Ed ella fu allora per tornarsene indietro. Ma appunto allora, sul pianerottolo per cui doveva passare la fanciulla, compariva un giovinotto, non mai veduto prima al Finaro.
Vestiva nobilmente, quantunque più da soldato che da uomo di corte. Ma in que’ tempi mal sicuri, chi non era, per necessità, o per elezione, soldato? Egli poi doveva venire da lungi, e la polvere, ond’era tuttavia coperto il suo mantello di scarlatto grigio, lo diceva da pochi istanti sceso d’arcione. Giovanissimo, biondo i capegli e bianco la carnagione, lo si sarebbe tolto per una fanciulla in abiti virili, se non lo avessero chiarito del sesso forte le basette che gli adombravano il labbro fine e vermiglio; per un paggio, se gli sproni d’oro che gli fregiavano i talloni, non avessero fatto testimonianza del suo grado di cavaliere.

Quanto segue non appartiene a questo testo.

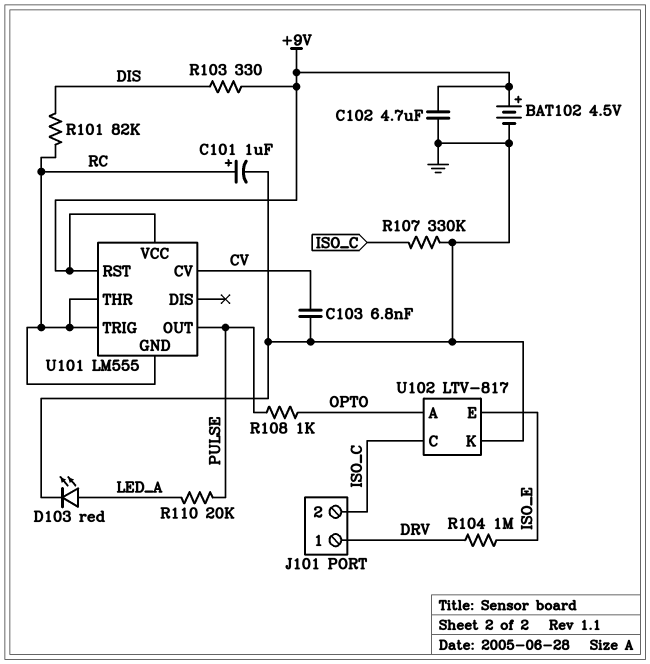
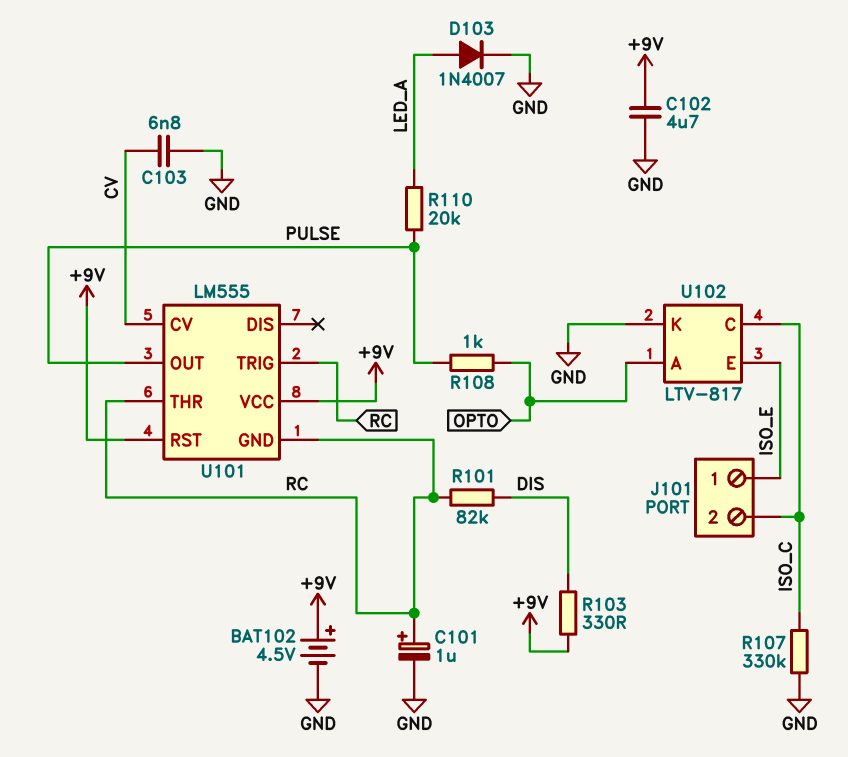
D103: LED red (A LED_A, K GND) -> diode 1N4007 (A LED_A, K GND)
J101 pin 1: DRV -> ISO_E
R104: 1M (DRV, ISO_E) -> none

E così leggiadro all’aspetto, colla sua spada al fianco e il biondo capo scoperto (che il tôcco di velluto, onde usava coprirsi, lo aveva allora per mano) lo si sarebbe detto piuttosto l’arcangelo Michele, venuto in un mezzo incognito a visitare il suo buon servo Galeotto, marchese del Finaro, se al tempo di cui si narra fosse durato il costume di simiglianti discese degli alati figliuoli di Dio.
Madonna Nicolosina doveva passare dinanzi a lui, per ricondursi nelle sue stanze; e passando, come il savio lettore indovina, doveva anche vederlo. Ora il vederlo e il pensare tra sè ch’egli era un bellissimo giovine, fu una cosa sola per lei, ed anche la più naturale del mondo. Un bel viso, segnatamente se accompagnato da prestanza di membra e impresso di quella serena nobiltà che spesso può stare da sola e far anco piacere ad altri chi non somigli in tutto o in parte all’Apollo dal Belvedere, un bel viso, io dico, ha sempre avuto una simile accoglienza presso i cuori ben fatti.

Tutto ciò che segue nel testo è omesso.